ITT: hard truths

ITT: hard truths
I'll start:
The Great Gatsby is shit.

It's not shit, society has just memed it too hard over the decades

>He smiled understandingly-much more than understandingly. It was one of those rare smiles with a quality of eternal reassurance in it, that you may come across four or five times in life. It faced--or seemed to face--the whole eternal world for an instant, and then concentrated on you with an irresistible prejudice in your favor. It understood you just as far as you wanted to be understood, believed in you as you would like to believe in yourself, and assured you that it had precisely the impression of you that, at your best, you hoped to convey.
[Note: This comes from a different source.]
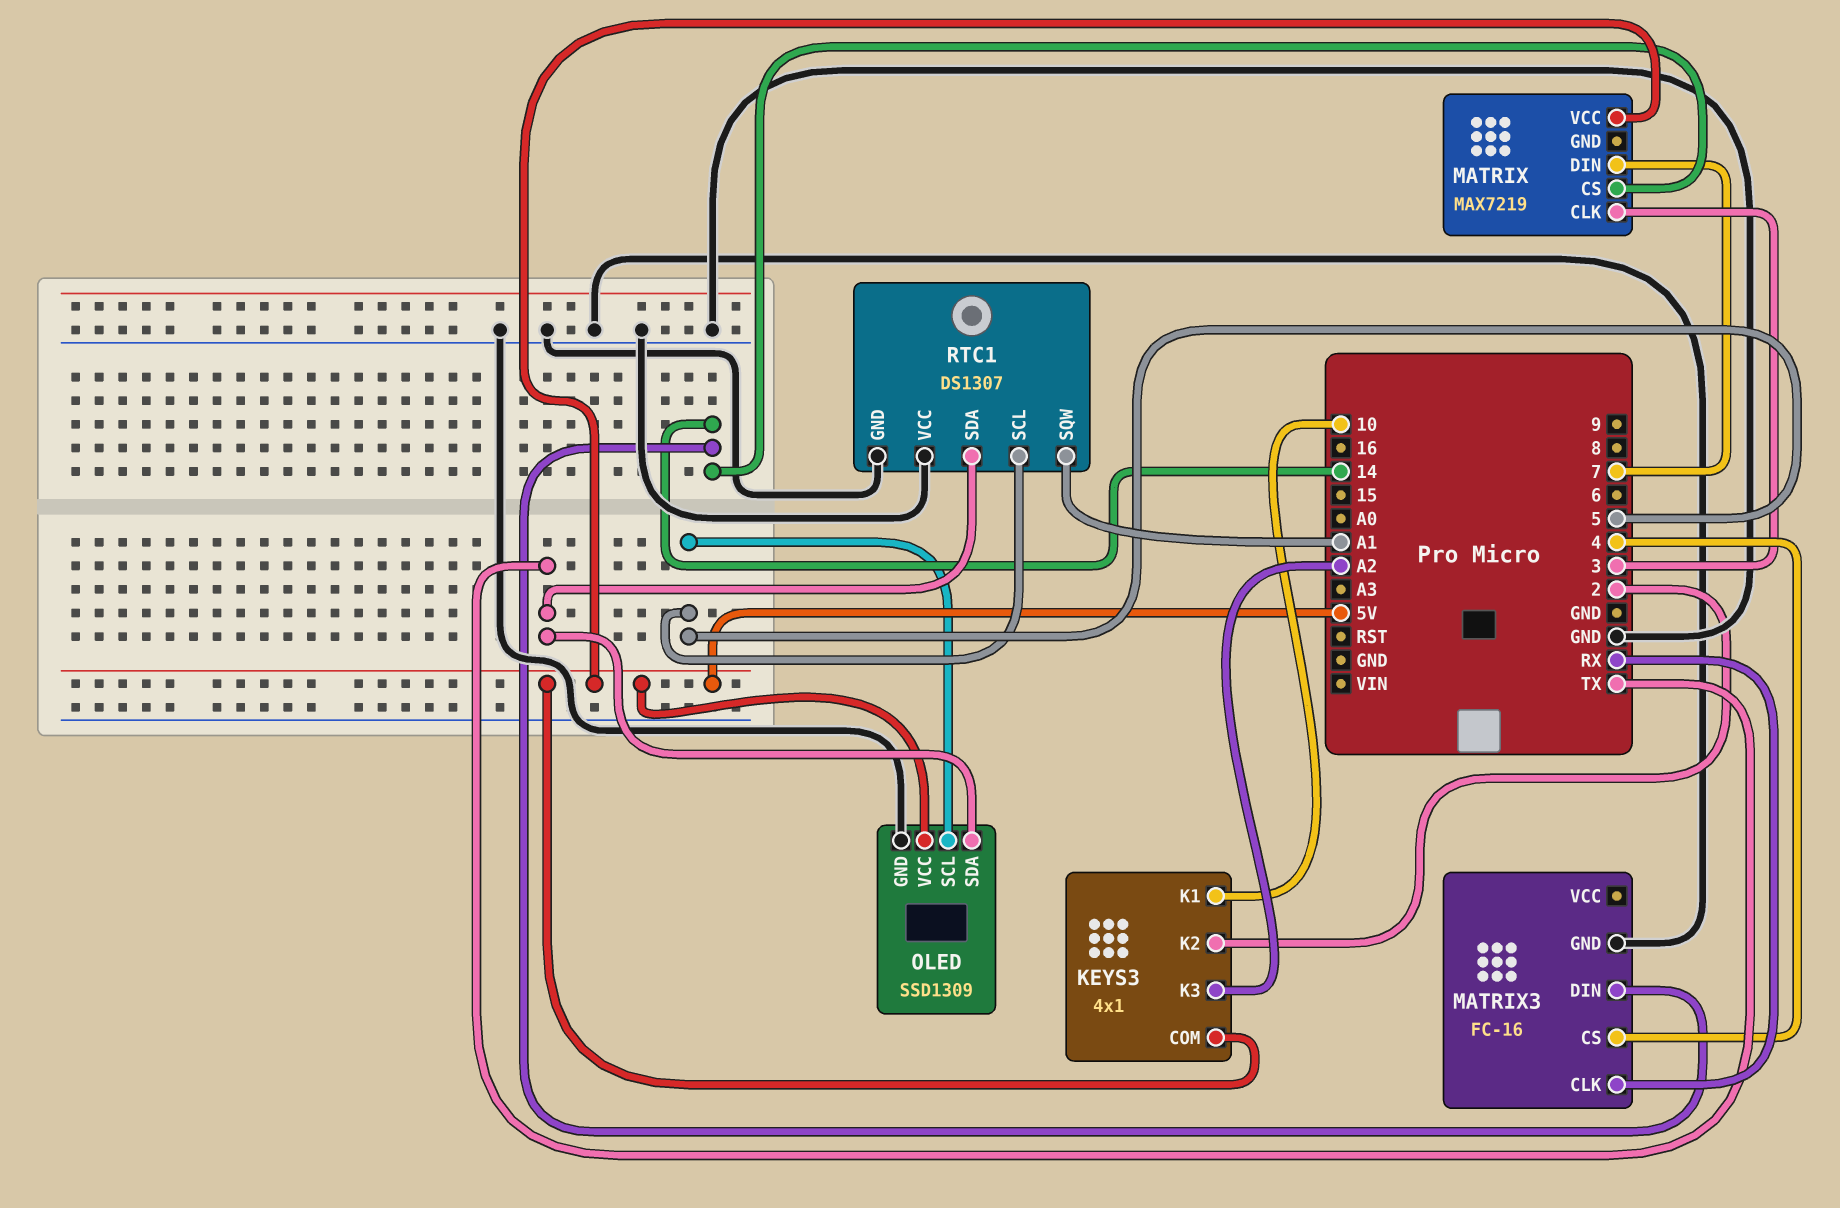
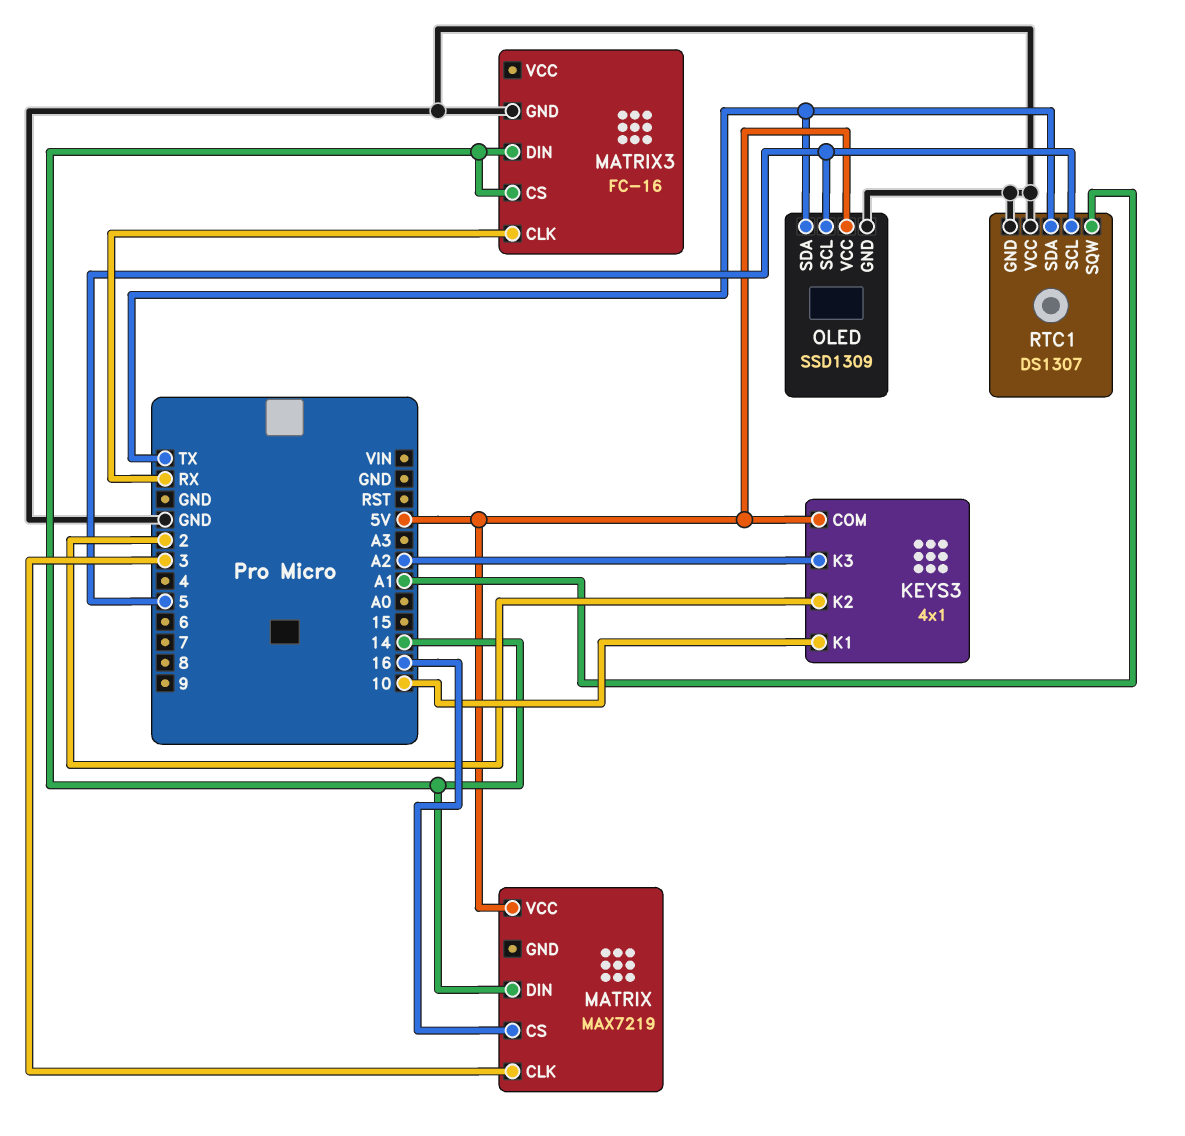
MATRIX pin CS: 14 -> 16
MATRIX pin DIN: 7 -> 14
MATRIX3 pin CS: 4 -> 14

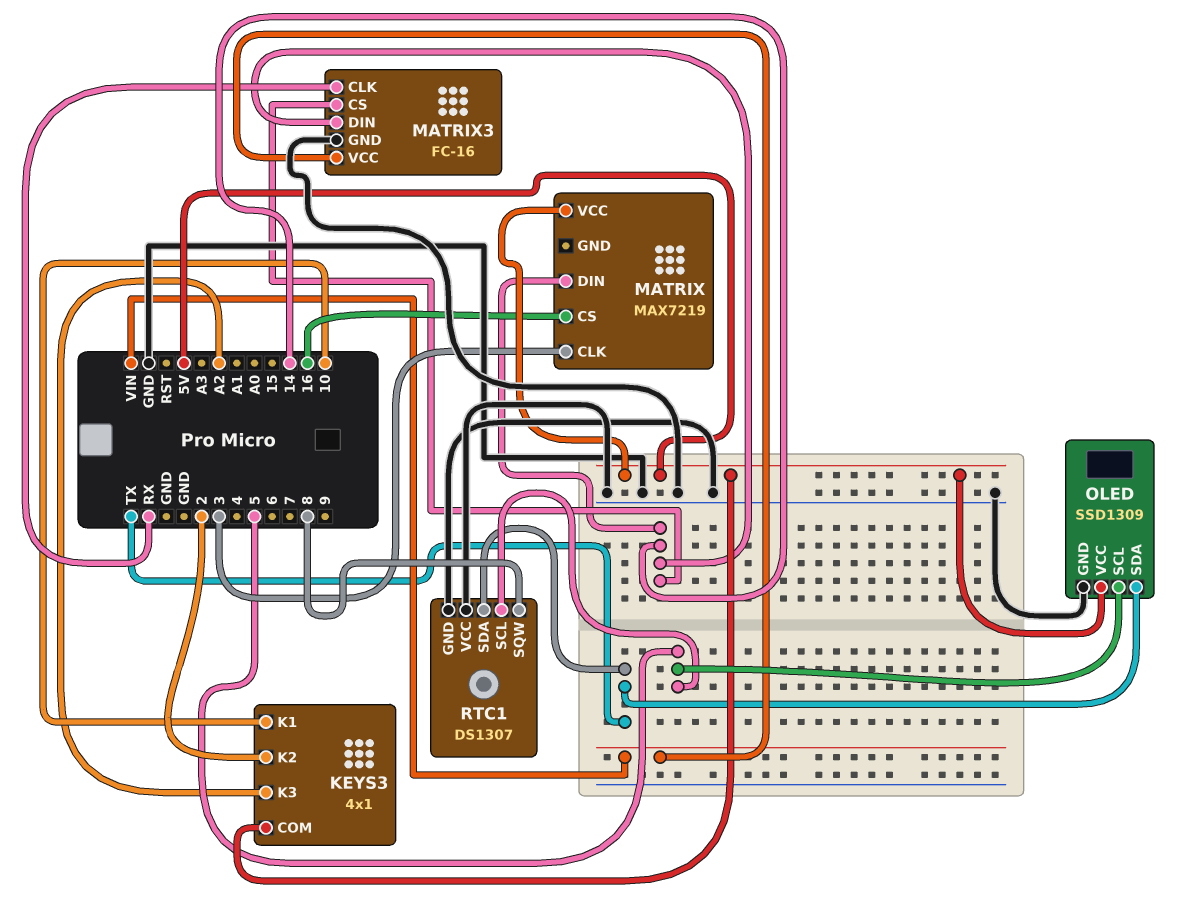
MATRIX3 pin VCC: none -> VIN
RTC1 pin SQW: A1 -> 8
Made me gay desu. It’s really good

>His heart beat faster and faster as Daisy’s white face came up to his own. He knew that when he kissed this girl, and forever wed his unutterable visions to her perishable breath, his mind would never romp again like the mind of God. So he waited, listening for a moment longer to the tuning fork that had been struck upon a star. Then he kissed her. At his lips’ touch she blossomed like a flower and the incarnation was complete.

Made me straight again desu. It's still really good

>If personality is an unbroken series of successful gestures, then there was something gorgeous about him, some heightened sensitivity to the promises of life, as if he were related to one of those intricate machines that register earthquakes ten thousand miles away. This responsiveness had nothing to do with that flabby impressionability which is dignified under the name of “creative temperament” – it was an extraordinary gift of hope, a romantic readiness such as I have never found in any other person and which it is not likely I shall ever find again.

There are good female writers, but less of them.

The ending lines of this book are some of the best ever written.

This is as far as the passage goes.